Skull optical clearing for longitudinal non invasive optical imaging

We have evaluated in vitro and in vivo the efficiency and practicability of reversible optical clearing of the skull for minimally invasive, longitudinal imaging of the rodent brain. Firstly, in vitro experiments have been conducted on resected mice skulls to evaluate the efficiency of the optical clarification process using different optical clearing agents. On the basis of recent literature, we have evaluated in vitro different optical clearing processes: (i) the direct application of PEG400; (ii) sequential EDTA and glycerol application and (iii) application of a solution of urea dissolved in ethanol.
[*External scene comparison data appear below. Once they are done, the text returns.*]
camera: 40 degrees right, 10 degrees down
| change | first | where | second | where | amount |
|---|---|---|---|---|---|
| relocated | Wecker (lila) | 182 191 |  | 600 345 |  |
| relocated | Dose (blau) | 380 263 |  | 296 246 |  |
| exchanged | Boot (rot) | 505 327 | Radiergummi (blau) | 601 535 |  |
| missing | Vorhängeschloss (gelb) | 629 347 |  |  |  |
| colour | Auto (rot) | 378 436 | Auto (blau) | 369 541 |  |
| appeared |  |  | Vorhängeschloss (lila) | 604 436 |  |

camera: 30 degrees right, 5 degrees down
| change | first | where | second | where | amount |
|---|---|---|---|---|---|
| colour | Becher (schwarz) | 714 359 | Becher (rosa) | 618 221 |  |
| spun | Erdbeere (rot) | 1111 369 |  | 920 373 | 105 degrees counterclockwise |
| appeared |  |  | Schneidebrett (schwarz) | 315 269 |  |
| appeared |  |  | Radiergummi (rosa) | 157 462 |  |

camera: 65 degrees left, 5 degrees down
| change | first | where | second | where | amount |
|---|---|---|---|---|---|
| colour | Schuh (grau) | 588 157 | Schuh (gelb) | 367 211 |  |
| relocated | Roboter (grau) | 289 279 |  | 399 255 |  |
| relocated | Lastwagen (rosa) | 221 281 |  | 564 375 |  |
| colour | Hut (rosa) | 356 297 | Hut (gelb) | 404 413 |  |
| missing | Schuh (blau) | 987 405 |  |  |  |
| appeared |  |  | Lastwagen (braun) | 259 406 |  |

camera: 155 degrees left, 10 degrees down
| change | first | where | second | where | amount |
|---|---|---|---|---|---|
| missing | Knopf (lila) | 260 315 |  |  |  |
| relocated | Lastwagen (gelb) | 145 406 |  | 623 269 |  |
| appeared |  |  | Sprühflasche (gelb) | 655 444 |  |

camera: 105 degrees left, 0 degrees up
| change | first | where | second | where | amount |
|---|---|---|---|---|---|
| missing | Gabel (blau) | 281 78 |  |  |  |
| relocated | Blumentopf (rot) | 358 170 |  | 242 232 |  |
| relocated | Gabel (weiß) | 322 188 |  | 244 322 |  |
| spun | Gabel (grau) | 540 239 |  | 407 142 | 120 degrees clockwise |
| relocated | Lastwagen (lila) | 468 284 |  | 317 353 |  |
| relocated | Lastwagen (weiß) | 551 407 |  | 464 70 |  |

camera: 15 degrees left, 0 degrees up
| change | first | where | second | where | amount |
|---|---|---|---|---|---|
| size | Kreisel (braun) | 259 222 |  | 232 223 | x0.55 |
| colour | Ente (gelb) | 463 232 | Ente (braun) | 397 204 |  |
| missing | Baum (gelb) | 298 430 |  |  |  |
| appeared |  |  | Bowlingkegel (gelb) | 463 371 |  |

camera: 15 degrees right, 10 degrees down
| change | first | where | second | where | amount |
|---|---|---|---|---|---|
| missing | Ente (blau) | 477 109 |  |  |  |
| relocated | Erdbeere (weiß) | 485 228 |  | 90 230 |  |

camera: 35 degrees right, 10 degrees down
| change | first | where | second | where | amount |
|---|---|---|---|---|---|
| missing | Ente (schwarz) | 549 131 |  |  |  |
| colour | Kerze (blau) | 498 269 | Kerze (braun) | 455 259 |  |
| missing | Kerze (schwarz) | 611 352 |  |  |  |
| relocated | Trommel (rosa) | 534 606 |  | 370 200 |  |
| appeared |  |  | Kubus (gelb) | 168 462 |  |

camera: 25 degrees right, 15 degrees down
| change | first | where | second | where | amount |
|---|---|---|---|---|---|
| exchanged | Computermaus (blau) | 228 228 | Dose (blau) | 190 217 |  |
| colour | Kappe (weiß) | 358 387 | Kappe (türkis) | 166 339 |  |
First, the time course of the clarification of the skull has been monitored quantitatively. We have carried out photometry experiments at 633 nm using a two integrating spheres system to characterize the total transmittance and reflectance of the mice skull samples. The evaluation of the optical transmission coefficient at 1300 nm was also obtained at different time points of the clearing process using sequential optical coherent tomography (OCT) imaging of the skull samples during the clearing process. Second, in vivo evaluation was carried out for repeated transcranial mapping of brain blood flow after optical clarification of the skull. Relative blood flow maps were obtained from multiple exposure laser speckle imaging. Third, post-mortem analysis of the toxicity of the chemicalstopical application was evaluated using immunohistochemistry to asses eventual cells death and inflammation. Overall our results show that in vivo brain imaging in mice could benefit from in vivo optical clearing. Yet, the use of optical clearing agents in vivo requires a proper evaluation of their efficiency, practicability of their use and potential toxicity to the tissues, especially for long term longitudinal studies.